Scientists have identified a pair of drugs already approved for human use that show antiprion activity, and one of them may hold promise in treating fatal disorders, such as Creutzfeldt-Jakob disease (the human equivalent of mad cow disease), says the team at the Florida campus of The Scripps Research Institute. The two compounds are already marketed as the drugs tacrolimus and astemizole.
The team developed a screening technique, the PrP–FRET-enabled high-throughput assay (PrP–FEHTA), to uncover compounds that decrease the amount of the normal form of the prion protein (PrP, which becomes distorted by the disease) at the cell surface. The scientists found that tacrolimus and astemizole reduced PrP on cell surfaces by approximately 70% in the screening and follow-up tests.
Tacrolimus is an immune suppressant widely used in organ transplantation.
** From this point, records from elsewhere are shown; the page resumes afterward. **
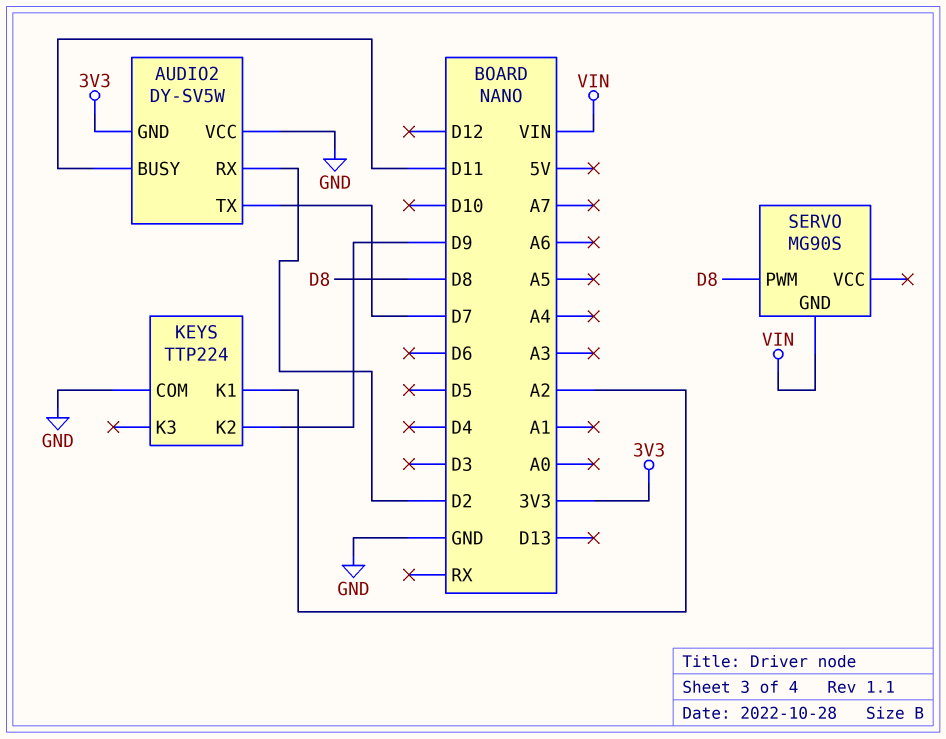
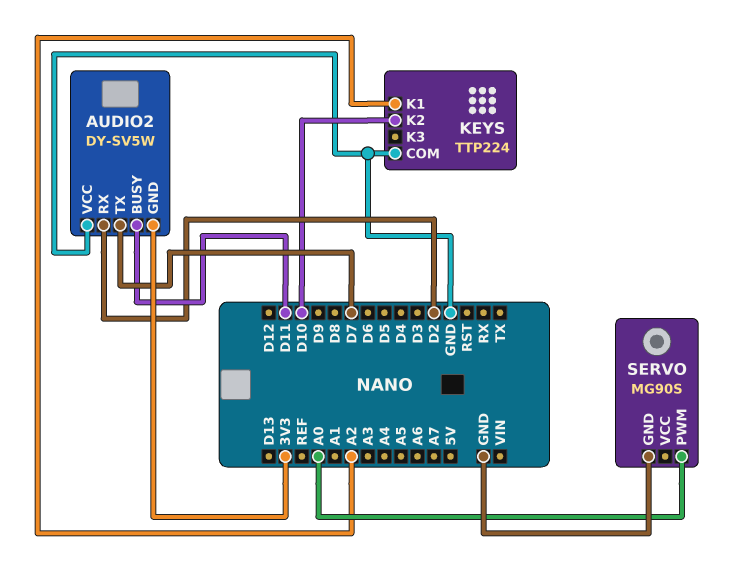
KEYS pin K2: D9 -> D10
SERVO pin GND: VIN -> GND
SERVO pin PWM: D8 -> A0

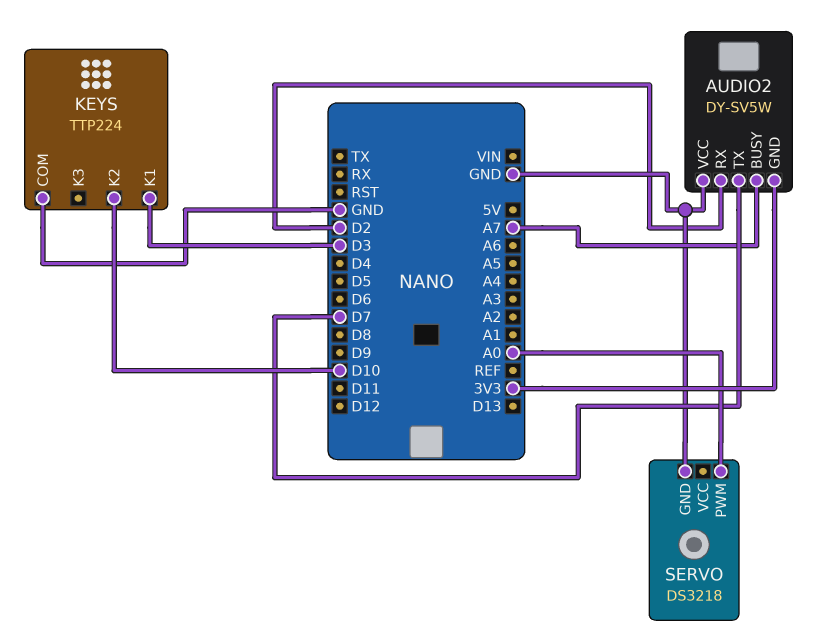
AUDIO2 pin BUSY: D11 -> A7
KEYS pin K1: A2 -> D3
SERVO: MG90S -> DS3218

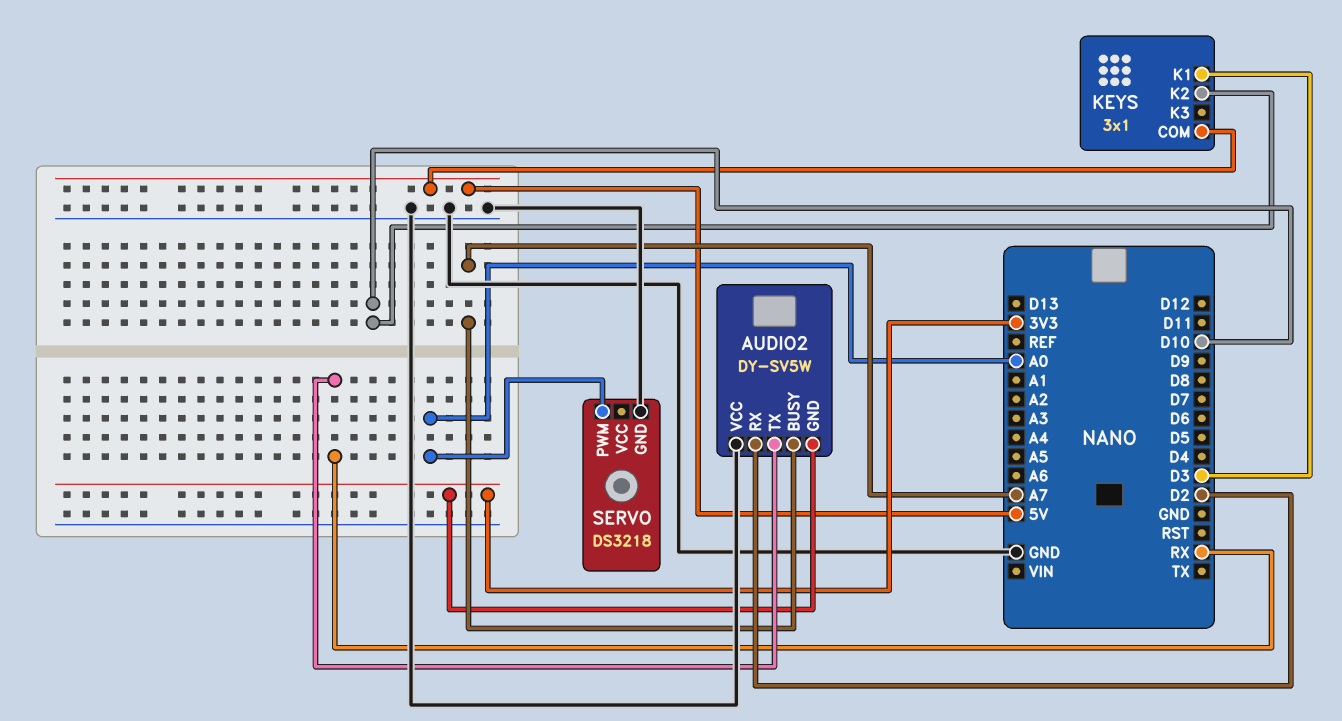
AUDIO2 pin TX: D7 -> RX
KEYS: TTP224 -> 3x1
KEYS pin COM: GND -> 5V

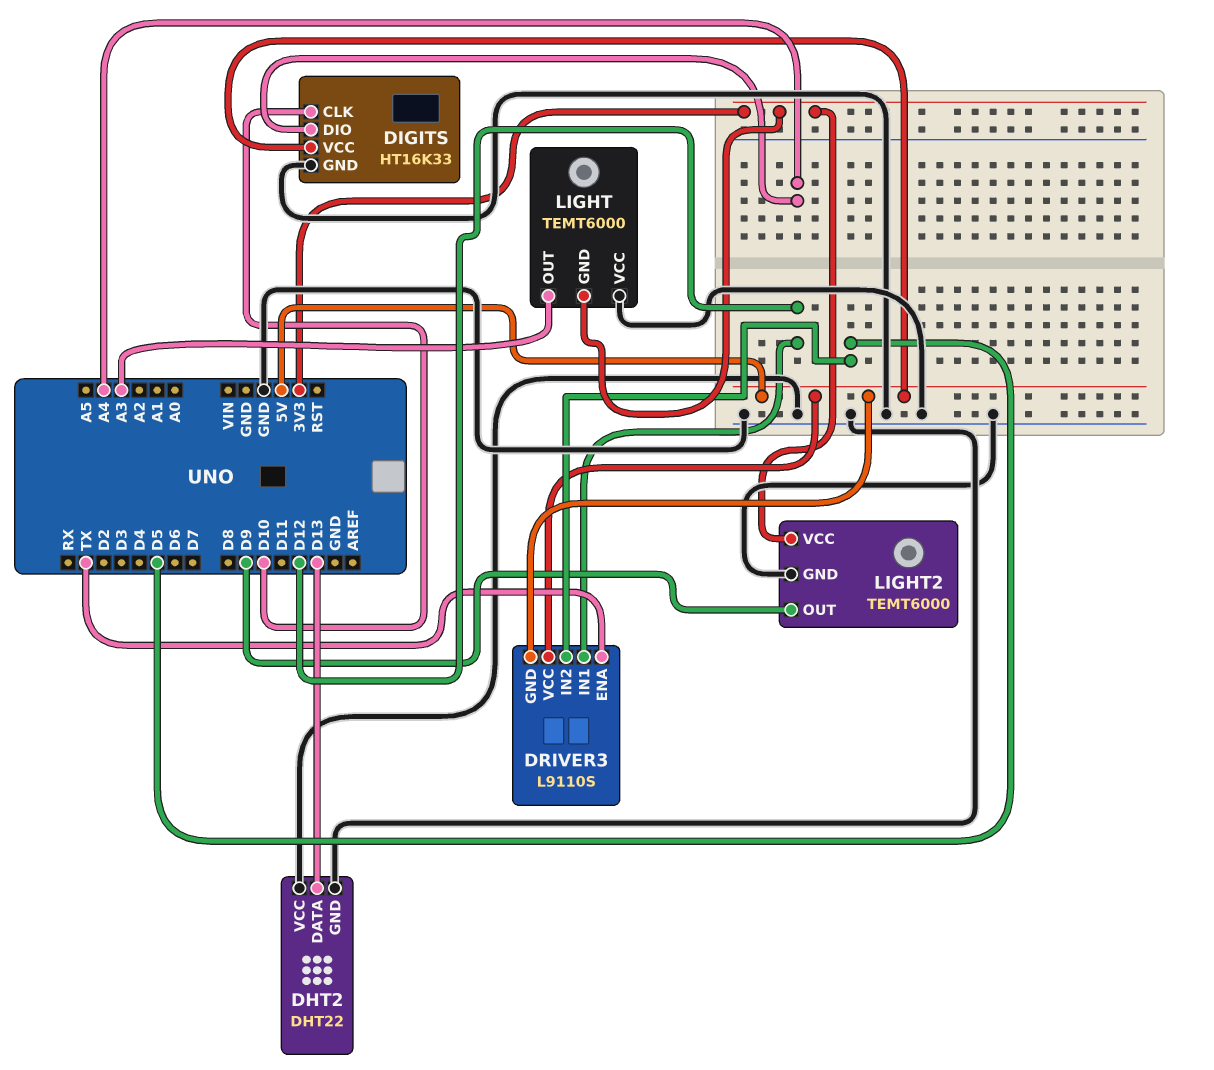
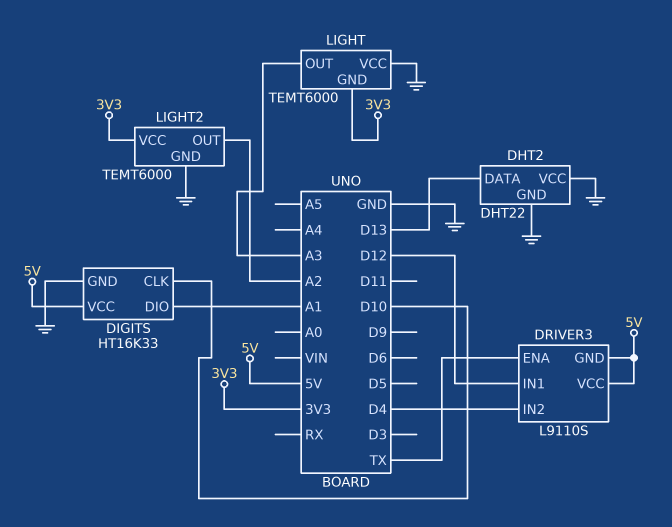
DIGITS pin DIO: A4 -> A1
DRIVER3 pin IN2: D5 -> D4
LIGHT2 pin OUT: D9 -> A2

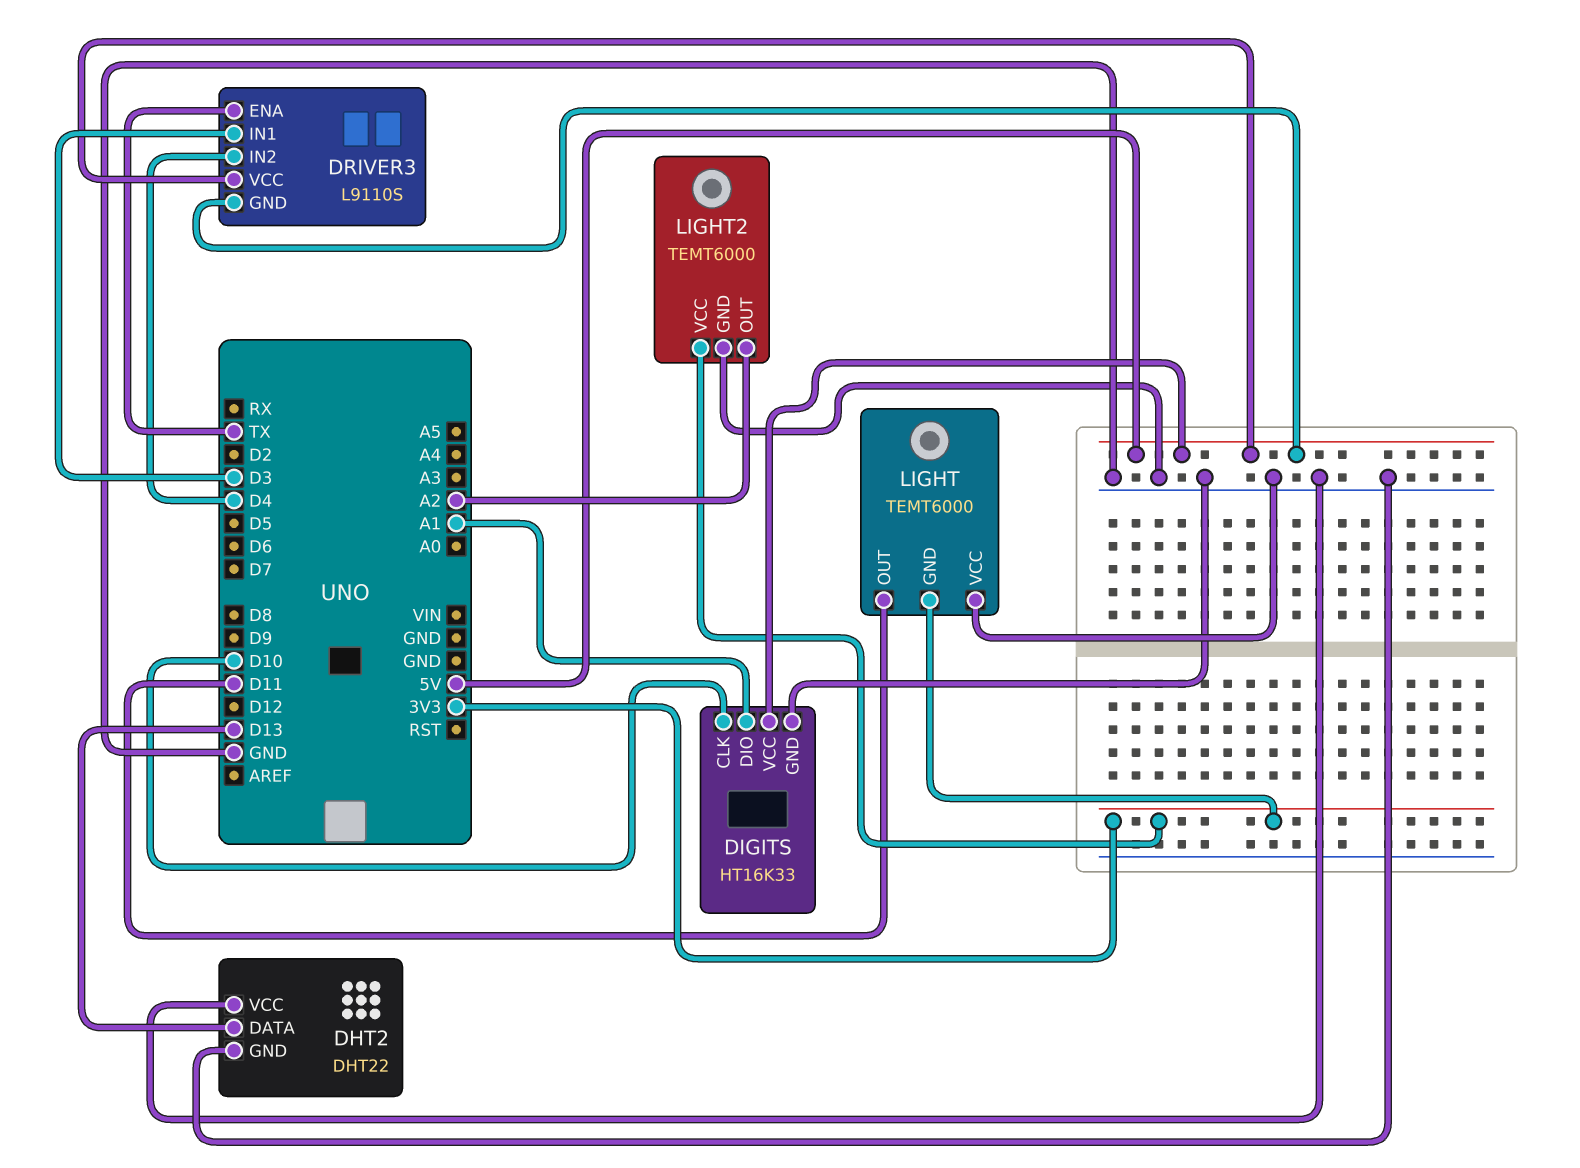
DRIVER3 pin IN1: D12 -> D3
LIGHT pin OUT: A3 -> D11

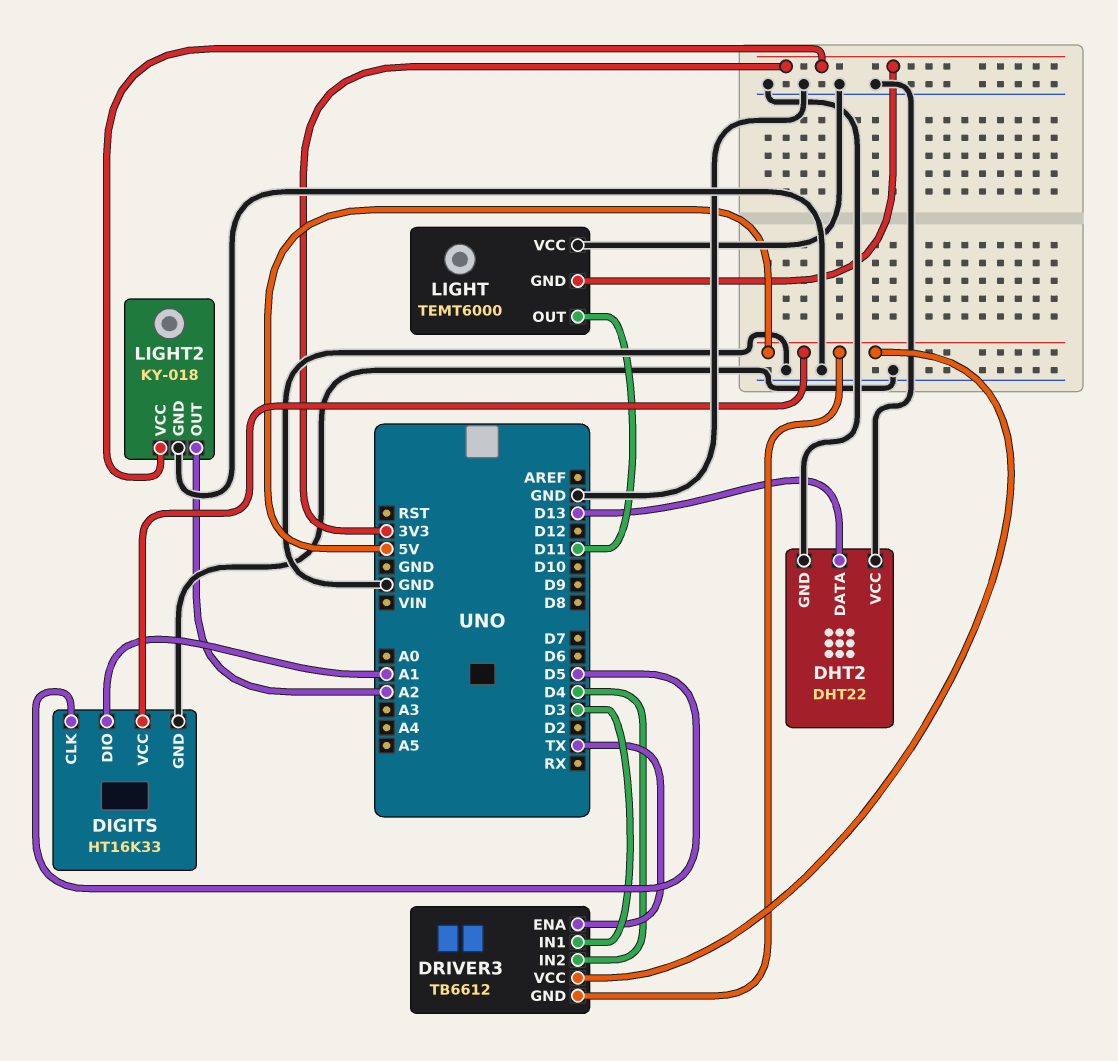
DIGITS pin CLK: D10 -> D5
DRIVER3: L9110S -> TB6612
LIGHT2: TEMT6000 -> KY-018

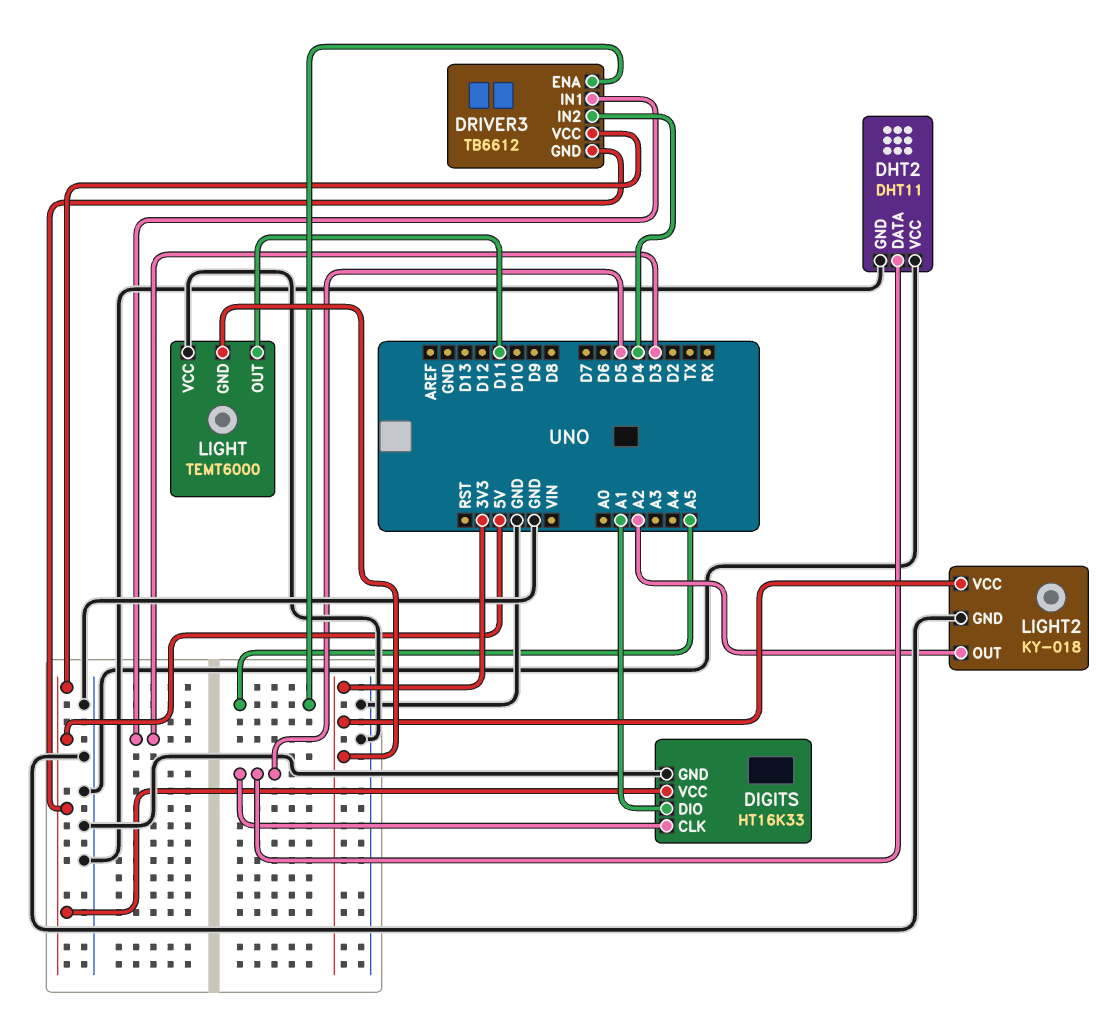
DHT2: DHT22 -> DHT11
DHT2 pin DATA: D13 -> D5
DRIVER3 pin ENA: TX -> A5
Tacrolimus could prove problematic as an antiprion drug, however, because of issues including possible neurotoxicity, the reseachers report. However, astemizole is an antihistamine that has potential for use as an antiprion drug. While withdrawn voluntarily from the U.S. over-the-counter market in 1999 because of rare cardiac arrhythmias when used in high doses, it has been available in generic form in more than 30 countries and has a well-established safety profile. Astemizole not only crosses the blood-brain barrier, but works effectively at a relatively low concentration, the team says. Astemizole, but not tacrolimus, prolonged the survival time of prion-infected mice.
Scripps professor Corinne Lasmézas, Ph.D., noted that astemizole appears to stimulate autophagy, the process by which cells eliminate unwanted components. “Autophagy is involved in several protein misfolding neurodegenerative diseases such as Alzheimer’s, Parkinson’s, and Huntington’s diseases,” she says. “So future studies on the mode of action of astemizole may uncover potentially new therapeutic targets for prion diseases and similar disorders.”
The study noted that eliminating cell surface PrP expression could also be a potentially new approach to treat Alzheimer’s disease, which is characterized by the build-up of amyloid β plaque in the brain. PrP is a cell surface receptor for Aβ peptides and helps mediate a number of critical deleterious processes in animal models of the disease.
The scientists also note that their results validate PrP-FEHTA as a method to identify antiprion compounds and FEHTA as a drug discovery platform.
The study was published this week online ahead of print by the journal Proceedings of the National Academy of Sciences. The article is called “Unique drug screening approach for prion diseases identifies tacrolimus and astemizole as antiprion agents”.